La TC assume que ce programme, pourtant partiel, implique une diminution drastique de la consommation de viande. Mais c’est déjà le cas chez les ménages populaires, à cause de l’inflation : ici comme ailleurs, les lois du marché frappent d’abord les plus pauvres, alors que les riches peuvent payer plus cher leur viande. Nous voulons au contraire que soit mis en place un mécanisme de contrôle des prix alimentaires et même, pour les produits rares comme le deviendrait la viande si les mesures que nous préconisons étaient mises en œuvre, un rationnement équitable, permettant que chaque consommateur qui le souhaite ait accès à une certaine quantité de viande chaque année (c’est le même modèle qu’il faut adopter par exemple pour les billets d’avion, pour des raisons d’urgence écologique). En effet, la défense de la cause animale justifie une transformation radicale des modes de consommation alimentaire. Il s’agit de rompre avec des habitudes historiquement récentes qui n’ont rien d’originellement populaires, mais que les capitalistes ont mises en place pour leurs profits : avec la complicité de l’État et de nombreux médecins, ils ont fait croire depuis la fin de la Seconde guerre mondiale qu’il était indispensable pour la santé de manger de la viande tous les jours, alors qu’auparavant la grande majorité des classes populaires en consommait peu. Sur ce plan, il faut assumer un retour en arrière.

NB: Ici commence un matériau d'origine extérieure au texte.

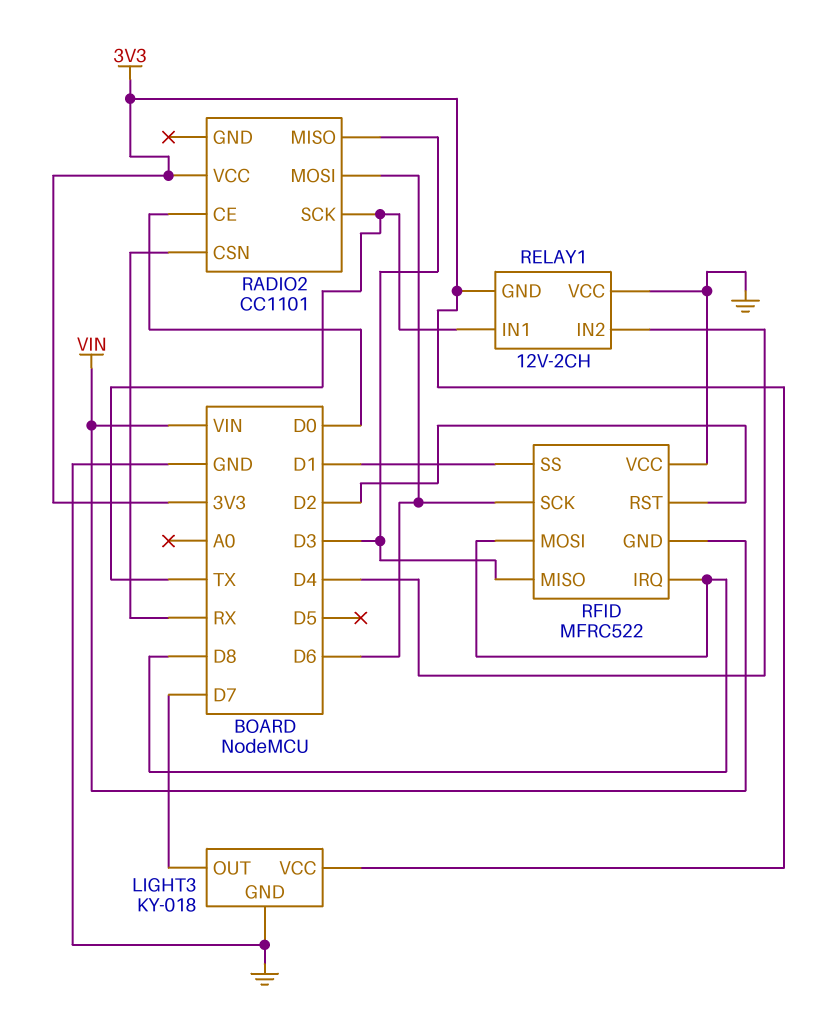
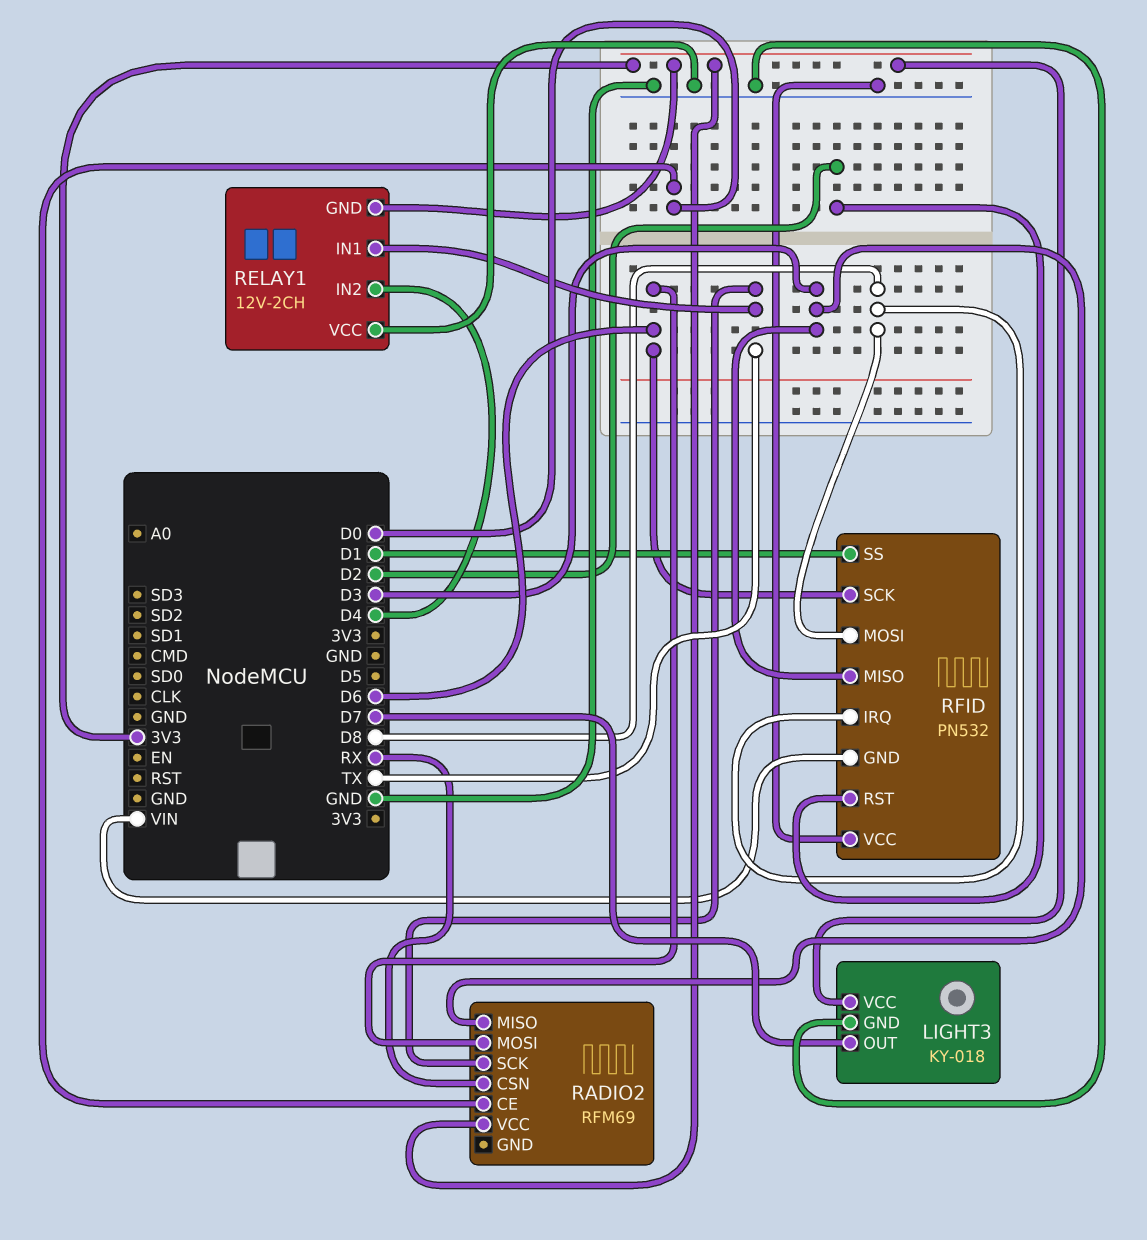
RADIO2: CC1101 -> RFM69
RFID: MFRC522 -> PN532

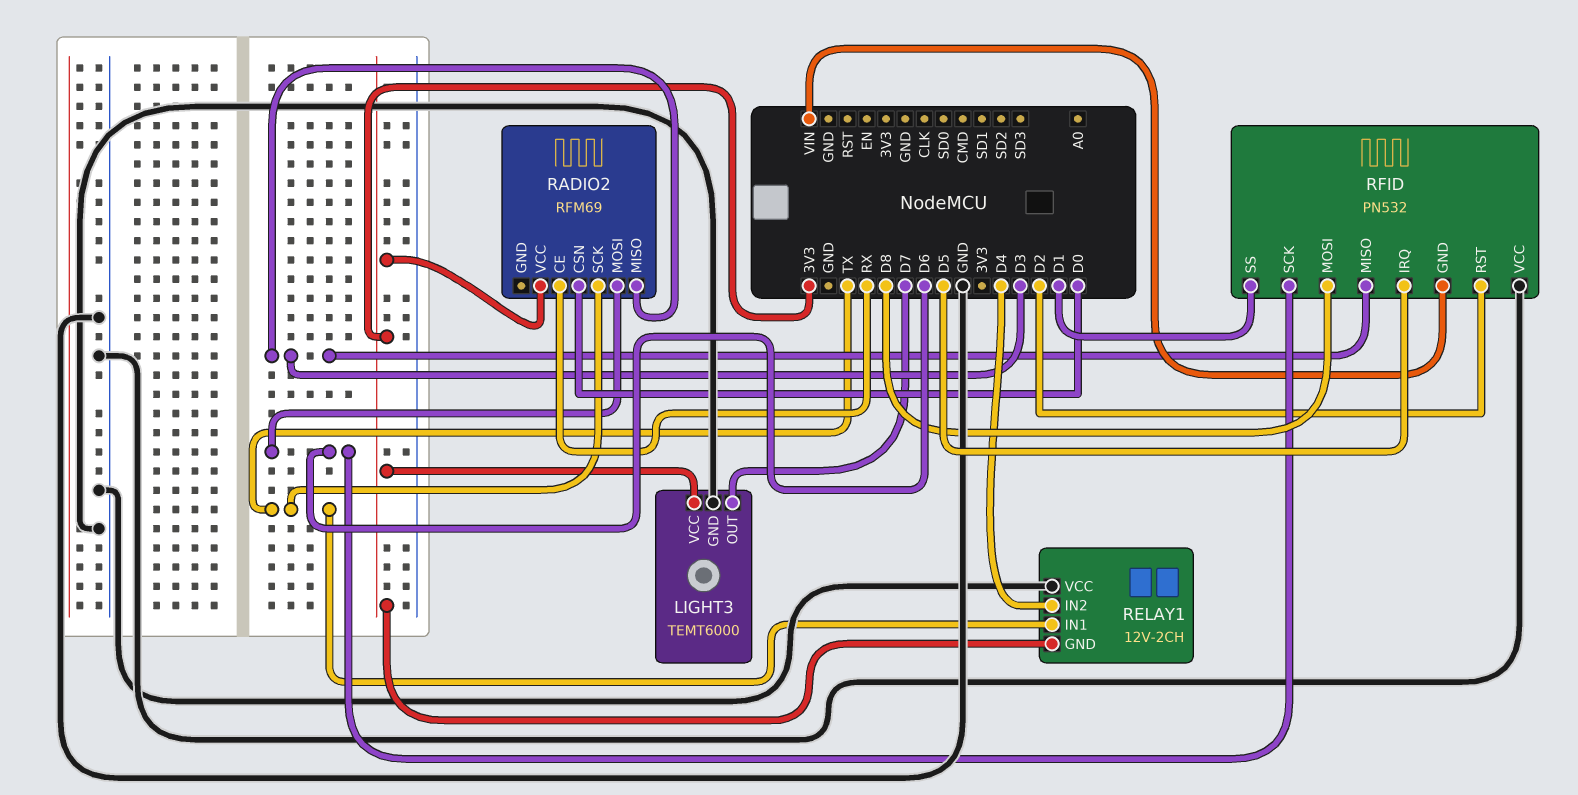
LIGHT3: KY-018 -> TEMT6000
RADIO2 pin CE: D0 -> RX
RADIO2 pin CSN: RX -> D0
RFID pin IRQ: D8 -> D5

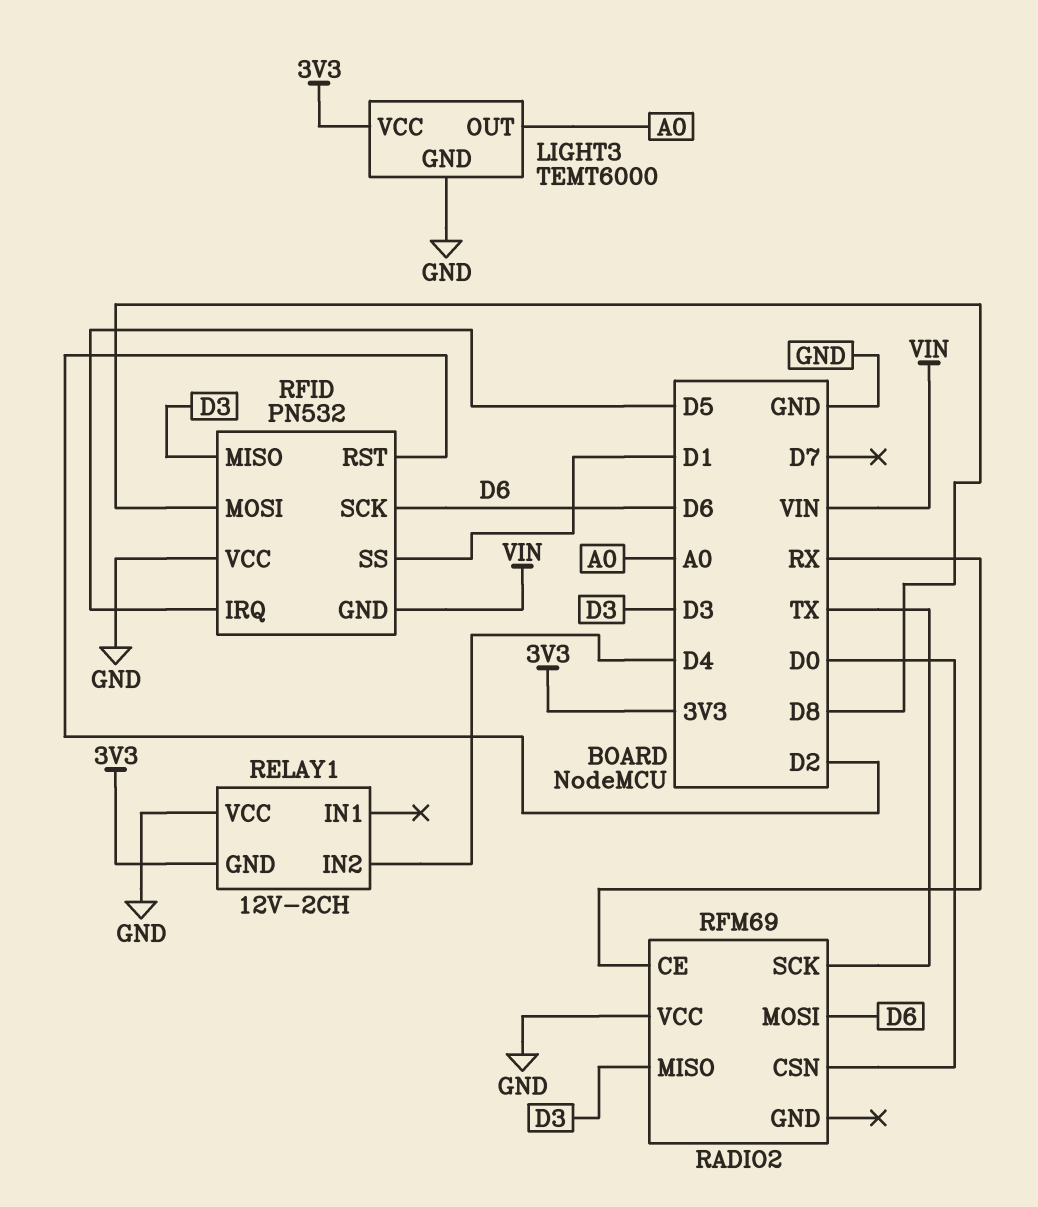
LIGHT3 pin OUT: D7 -> A0
RADIO2 pin VCC: 3V3 -> GND
RELAY1 pin IN1: TX -> none

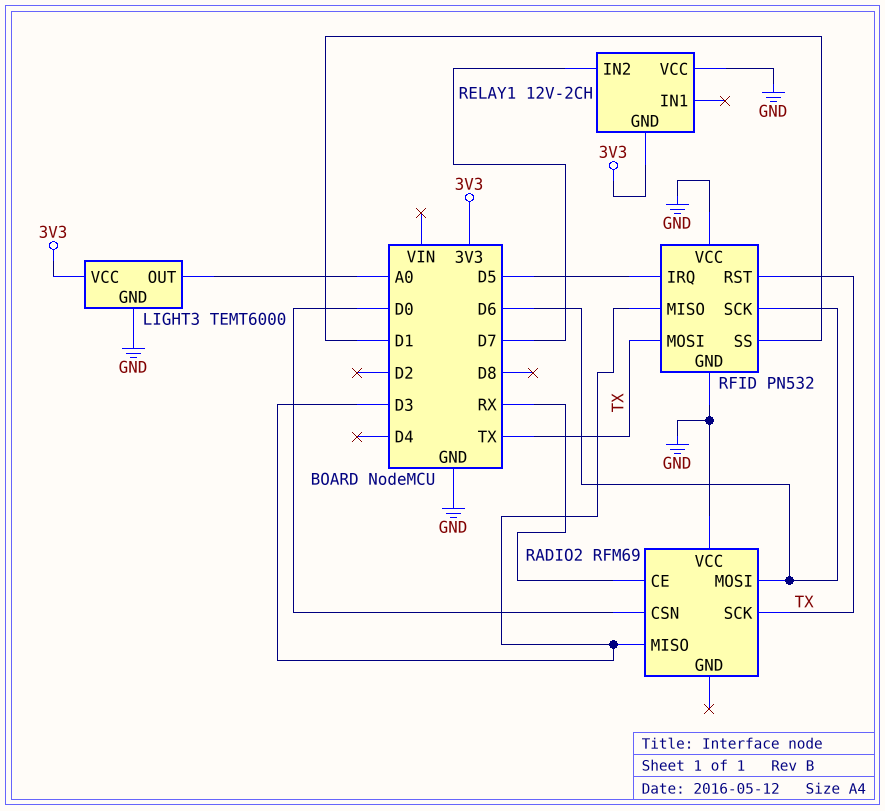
RELAY1 pin IN2: D4 -> D7
RFID pin GND: VIN -> GND
RFID pin MOSI: D8 -> TX
RFID pin RST: D2 -> TX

La santé n’en pâtira pas, car on peut très bien substituer des protéines végétales aux protéines animales – et le contrôle de ce qu’on consomme relève plus généralement d’enjeux de santé publique comme d’émancipation individuelle. C’est en outre une source d’économies pour les ménages populaires, bien utiles en période d’inflation. La substitution de protéines végétales aux protéines animales sera d’autant plus facile si l’on diminue l’élevage : sachant que la majorité des terres arables en Europe (63%) sont utilisées aujourd’hui pour les céréales et les végétaux destinés à nourrir les bêtes, elles pourront être mises au service de l’alimentation humaine (ce qui sera d’autant plus nécessaire que la sécheresse va réduire considérablement la quantités de terres arables). En outre, cette transformation requiert une prise en charge collective de la reconversion des éleveurs en cultivateurs, qui sera aisément financée par la suppression des subventions à l’élevage industriel. Enfin, il faut accompagner cette transition en promouvant et en améliorant la cuisine végétarienne, en y formant systématiquement les cuisinier/ère-s professionnel-le-s, en la développant dans les cantines scolaires et les cantines collectives en général, où il faut instaurer des jours sans viande (ce qui permettrait d’ailleurs une baisse du prix des repas).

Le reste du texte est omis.